Sylvester McCoy in The Owners (Signature Entertainment)
Sylvester McCoy in The Owners (Signature Entertainment)

Don’t trust first impressions, that’s the lesson that new horror flick The Owners wants to teach us.

Because, when we first meet septuagenarian sweethearts Dr Richard Huggins and his wife Ellen, they seem like the kindliest couple you could ever hope to share a cream tea with, living an idyllic life in an awe-inspiring Victorian pile in the Kent countryside. But Mr and Mrs Huggins are not quite what they seem as teenage tearaways Gaz, Nathan, Terry and Jean soon discover…

What follows is a brutally intense, often grisly horror from first-time feature director Julius Berg that will make you completely revise your impression of Sylvester McCoy.
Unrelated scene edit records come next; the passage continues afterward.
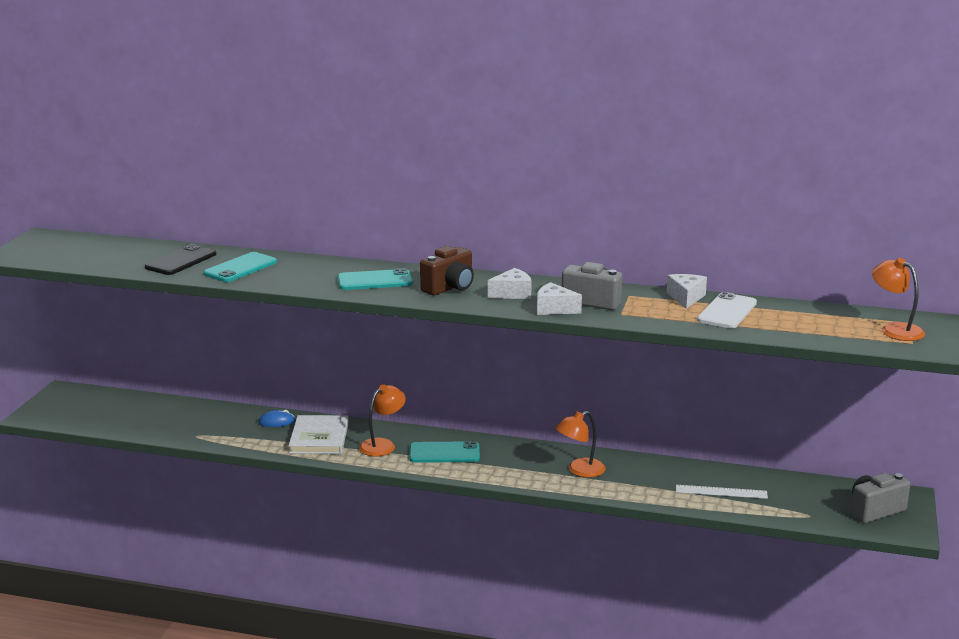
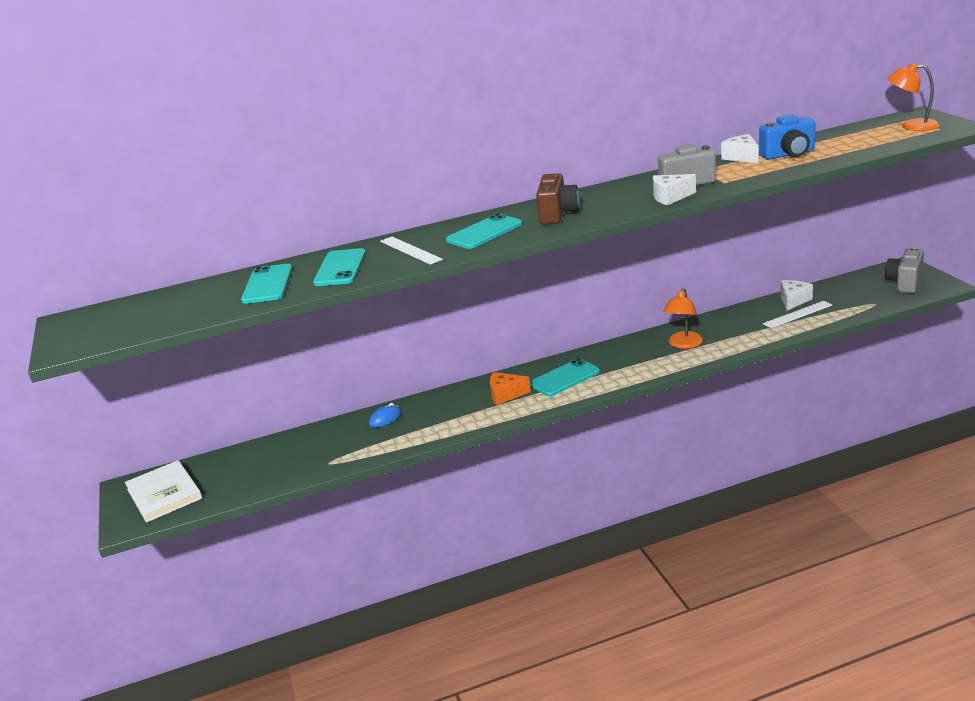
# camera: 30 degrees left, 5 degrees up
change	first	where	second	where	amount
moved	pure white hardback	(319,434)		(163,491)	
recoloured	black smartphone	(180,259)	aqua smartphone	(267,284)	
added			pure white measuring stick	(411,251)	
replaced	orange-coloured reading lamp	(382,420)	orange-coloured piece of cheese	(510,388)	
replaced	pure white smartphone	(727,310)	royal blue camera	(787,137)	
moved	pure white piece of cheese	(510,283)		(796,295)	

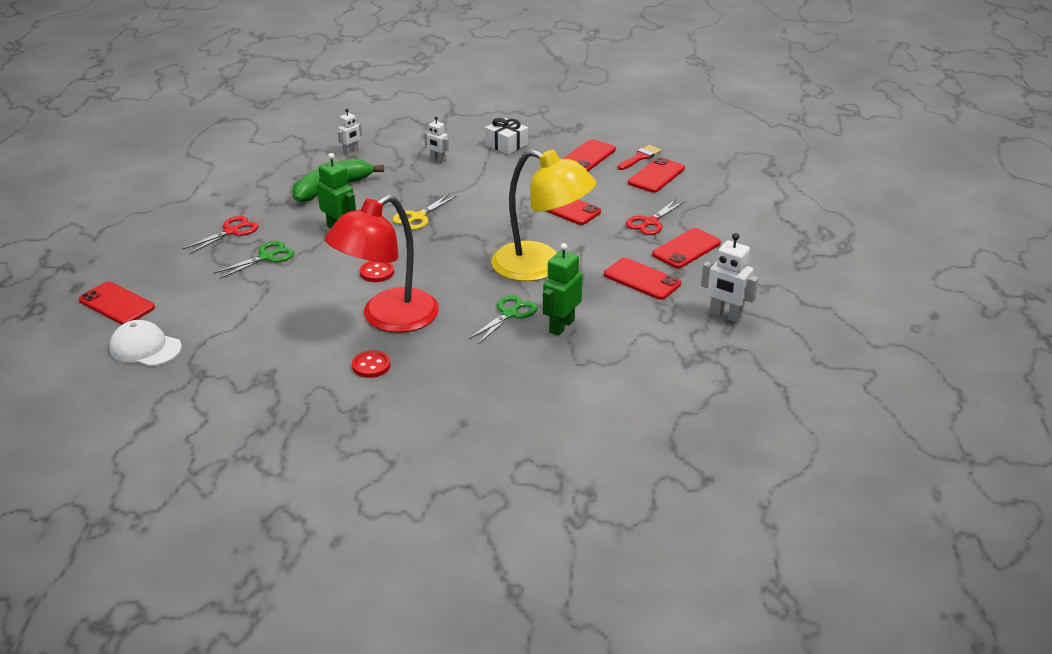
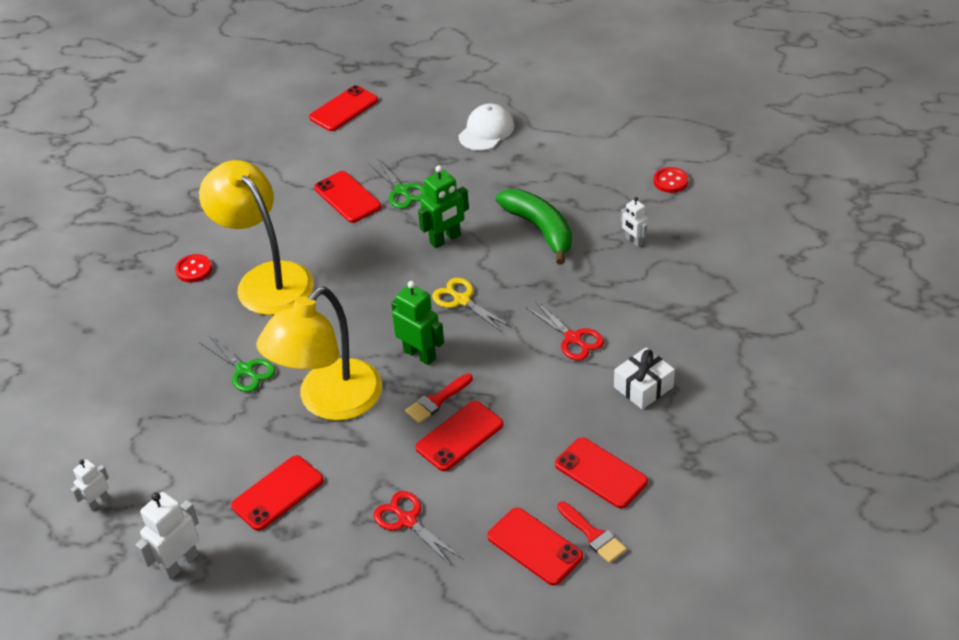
# camera: 100 degrees right, 10 degrees up
change	first	where	second	where	amount
moved	pure white robot figure	(436,139)		(90,485)	
recoloured	scarlet reading lamp	(382,264)	bright yellow reading lamp	(256,237)	
moved	scarlet smartphone	(686,248)		(347,197)	
moved	green robot figure	(562,289)		(417,323)	
added			scarlet paintbrush	(439,398)	
moved	pure white peaked cap	(145,343)		(486,127)	
moved	scarlet shears	(220,235)		(565,331)	
moved	scarlet sewing button	(377,271)		(671,180)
Remembered as the twinkly Seventh Doctor in Doctor Who from 1987 to 1989 and as the bumbling and loveable Radagast The Brown in Peter Jackson’s Hobbit trilogy, The Owners spotlights a side of Sylvester McCoy the actor we’ve never seen before.

Read more: Sylvester McCoy says his concern over Jodie Whittaker casting was 'stupid sexism'

For all its scares and gore, however, the man born Percy James Patrick Kent-Smith doesn’t think of it as a horror film. “I think The Owners is a love story,” he laughs. “I think that’s how they should advertise it!”

Watch a trailer for The Owners

The movie partners McCoy with the great Rita Tushingham, who, like the former Time Lord, is cast very much against type. Famous for her roles in such classics as A Taste of Honey and Dr Zhivago, Tushingham, now 78, brings a manic-eyed ferocity to her role as the deranged Ellen Huggins.

“I’d not met Rita before but we got on like a house on fire,” beams McCoy, “so much so that after we did the really horrible scenes, we would suddenly turn into a comedy act. Everybody was waiting for us when those scenes were on because they wanted to see the routine. They kept saying we should go on the road as a double act.”

Rita Tushingham, Sylvester McCoy in The Owners (Signature Entertainment)
Rita Tushingham, Sylvester McCoy in The Owners (Signature Entertainment)

Second billed after Game Of Thrones’ Maisie Williams, The Owners gives McCoy one of his chunkiest screen roles to date. He’s had a bit of a renaissance over the past decade or so, ever since Peter Jackson (who’s so nuts about Doctor Who and McCoy in particular he even bought Sylvester’s old costume at auction) cast the actor in his Lord Of The Rings prequel trilogy. So, how does filming a low-budget movie like this compare to working on a multi-million dollar behemoth like The Hobbit?

Read more: Hobbit actor says films became 'a big punch up, driven by technology'

“In many ways, they’re very similar,” he points out, “because it all boils down to you, the other actors and the camera. I mean, The Hobbit had 3D cameras, so they're slightly bigger and they’re not as easily manoeuvrable as a small camera. A lot of my stuff on The Hobbit was just me in the corner of the studio on greenscreen. I never got up into the mountains charging around on things. I got pulled around by rabbits, that was it!”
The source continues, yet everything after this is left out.